Sant’Antonio Abate, detto anche sant’Antonio il Grande, sant’Antonio d’Egitto, sant’Antonio del Fuoco, sant’Antonio del Deserto, fu un eremita egiziano, considerato il fondatore del monachesimo cristiano e il primo degli abati. Sant’Antonio è invocato come patrono dei macellai e salumai, dei contadini e degli allevatori e come protettore degli animali domestici. Fu reputato essere potente taumaturgo capace di guarire malattie terribili. Solitamente è raffigurato con accanto un maiale che reca al collo una campanella.
Come ogni anno Campobasso ha risposto presente: in prima fila la comunità rom che ha rinnovato la tradizione, tramandata di generazione in generazione, della benedizione dei cavalli e dei pony, ma anche i padroni degli amici a quattro zampe.
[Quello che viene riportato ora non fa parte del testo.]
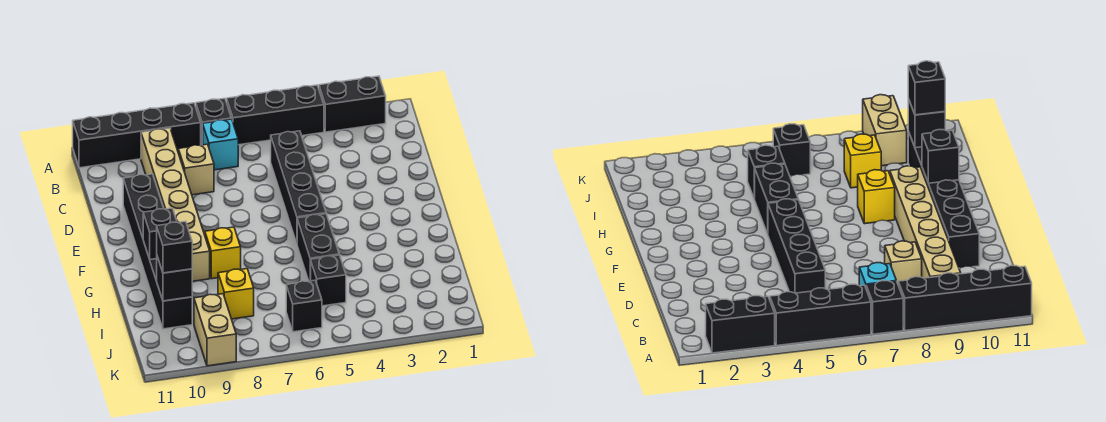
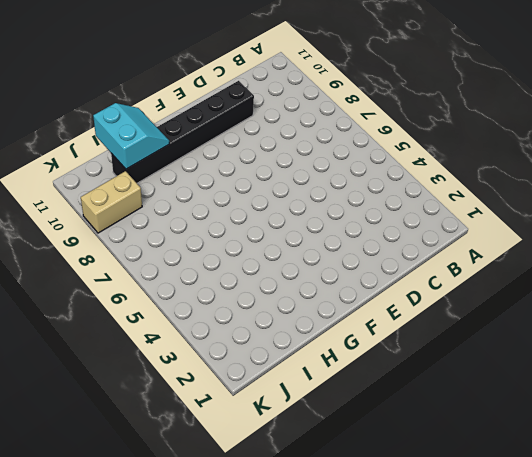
cyan slope H10:I11 level 2 top I -> black brick I10 level 2
none -> black brick A2:A3 level 1
none -> black brick A4:A6 level 1
none -> black brick A7 level 1

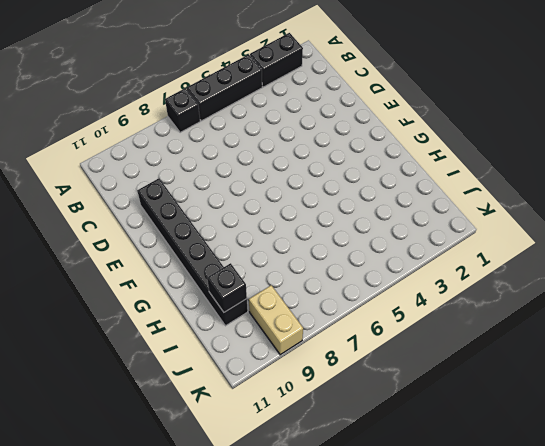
none -> black brick A8:A11 level 1
none -> cyan brick B7 level 1
none -> tan brick B9:G9 level 1

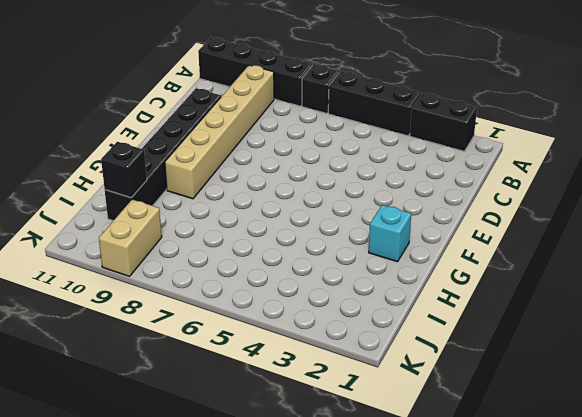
cyan brick G2 level 1 -> cyan brick B7 level 1
none -> black brick C5:F5 level 1
none -> tan brick C8 level 1
none -> black brick G5:H5 level 1

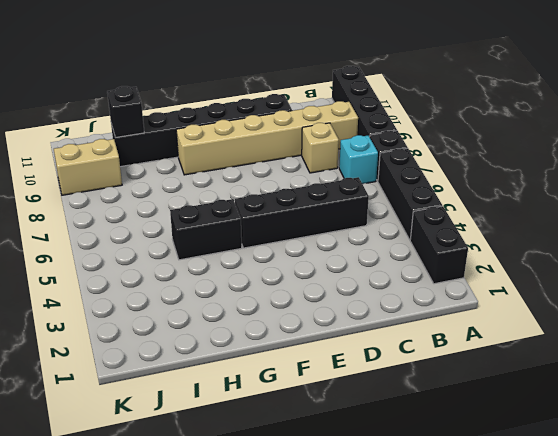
none -> yellow brick G8 level 1
none -> black brick I5 level 1
none -> yellow brick I8 level 1

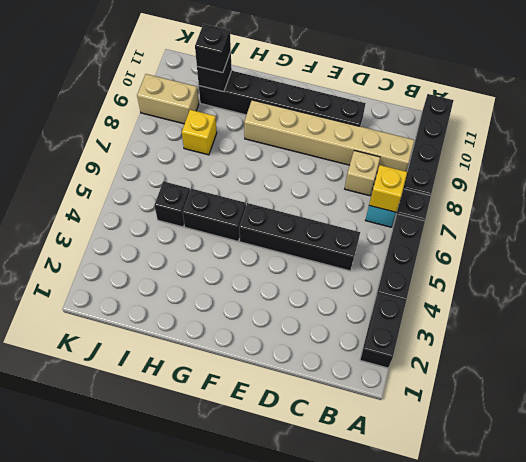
yellow brick B7 level 2 -> yellow brick G8 level 1
none -> black brick J6 level 1
none -> black brick G10 level 2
Ad aprire la festività la messa delle 8.30 con la benedizione del pane, poi una seconda celebrazione eucaristica alle 11 e a mezzogiorno la benedizione degli animali. Alle 17 la processione lungo le strade del quartiere e un’altra messa celebrata dall’arcivescovo di Campobasso-Bojano Giancarlo Bregantini. E la giornata non poteva che concludersi nel segno della tradizione con lo spettacolo musicale ‘Ulesse areturnà a Sant’Antuon’, canzoni campobassane e maitunate di Nicola Mastropaolo con Antonio Mandato e la partecipazione di Riccardo Izzo, Alessandro Serino e Giuliano Civetta.
Insomma, stavolta è filato tutto liscio, contrariamente a quanto accaduto un anno fa con il ‘tentato’ rinvio della festa, ufficialmente per avverse condizioni atmosferiche.
E ieri sera, come vuole la tradizione, è caduto anche qualche fiocco di neve. Perché si sa, come ripetono i campobassani ‘veraci’, Sant’Antuone a’ fa la barba bianca.